ML Part 3 Flashcards
(19 cards)
What is a random forest?
An ensemble of decision trees trained on random subsets of data and features.
What is bagging?
Bootstrap aggregating: training models on random samples and averaging their predictions.
Why do random forests reduce overfitting?
By averaging predictions from many trees trained on different data subsets.
What is feature importance in random forests?
A metric that shows how useful each feature was for making predictions.
What is the out-of-bag (OOB) score?
A validation score using samples not included in the bootstrap sample.
What is boosting?
An ensemble method that combines weak learners sequentially to improve performance.

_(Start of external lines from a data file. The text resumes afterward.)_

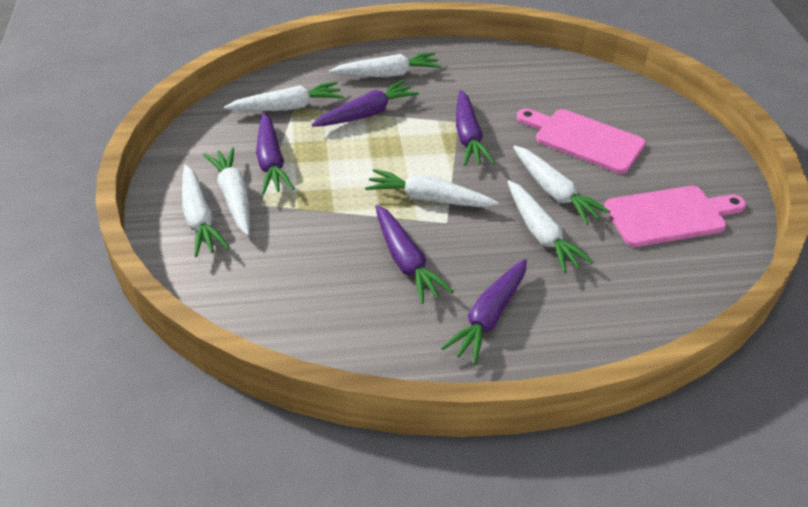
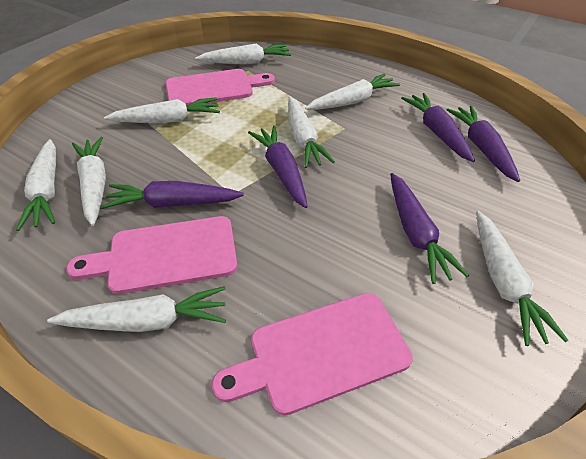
pink cutting board: 2 -> 3
white carrot: 7 -> 8

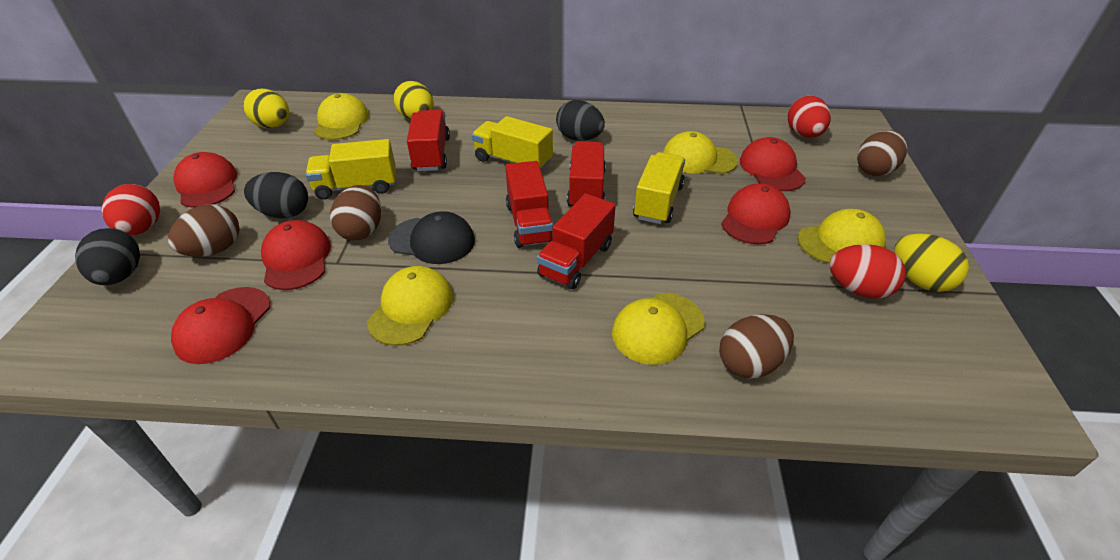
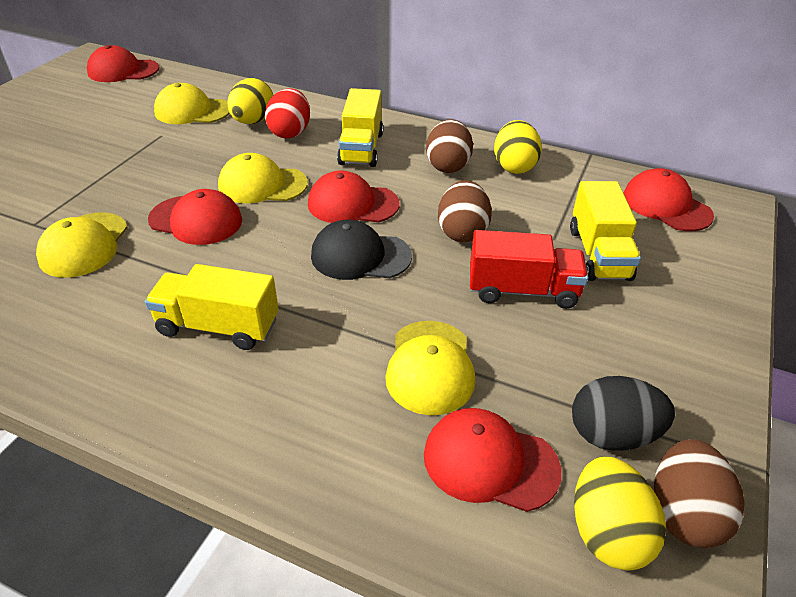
black egg: 3 -> 1
brown egg: 4 -> 3
red egg: 3 -> 1
red truck: 4 -> 1
yellow cap: 5 -> 4

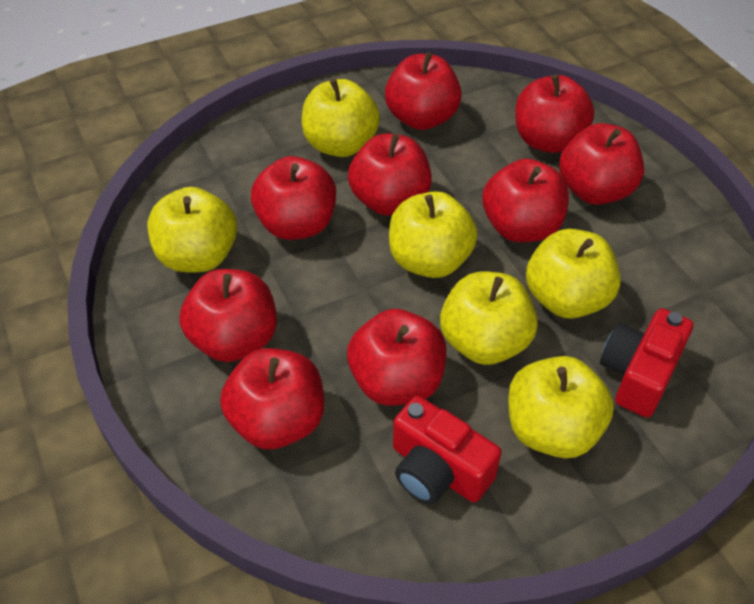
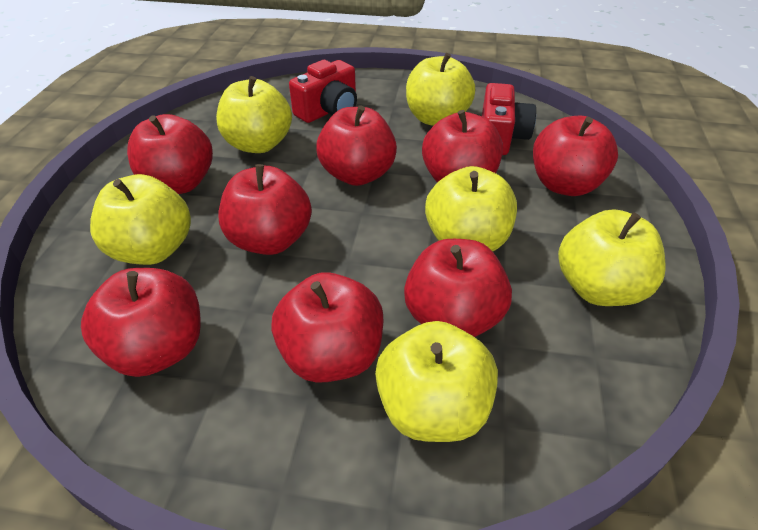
red apple: 9 -> 8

What is gradient boosting?
A boosting method that minimizes loss by adding trees that correct previous errors.
What is the learning rate in boosting?
A hyperparameter that controls the contribution of each tree to the ensemble.
What is early stopping in boosting?
Halting training when validation performance no longer improves.
Name two popular gradient boosting libraries.
XGBoost and LightGBM.
What is the Naive Bayes algorithm?
A probabilistic classifier based on Bayes’ theorem assuming feature independence.
What assumption makes Naive Bayes ‘naive’?
It assumes that all features are conditionally independent given the class.
Why is Naive Bayes effective for text classification?
Because it handles high-dimensional sparse data well.
What is Laplace smoothing?
A technique to handle zero probabilities by adding a small constant.
What is Principal Component Analysis (PCA)?
A method for reducing dimensionality by projecting data onto directions of maximum variance.
What are principal components?
New orthogonal axes capturing the most variance in the data.
Why use PCA?
To reduce complexity, noise, and improve efficiency.
What is an eigenvector in PCA?
A direction in the feature space along which variance is measured.
What is an eigenvalue in PCA?
The amount of variance captured by its corresponding eigenvector.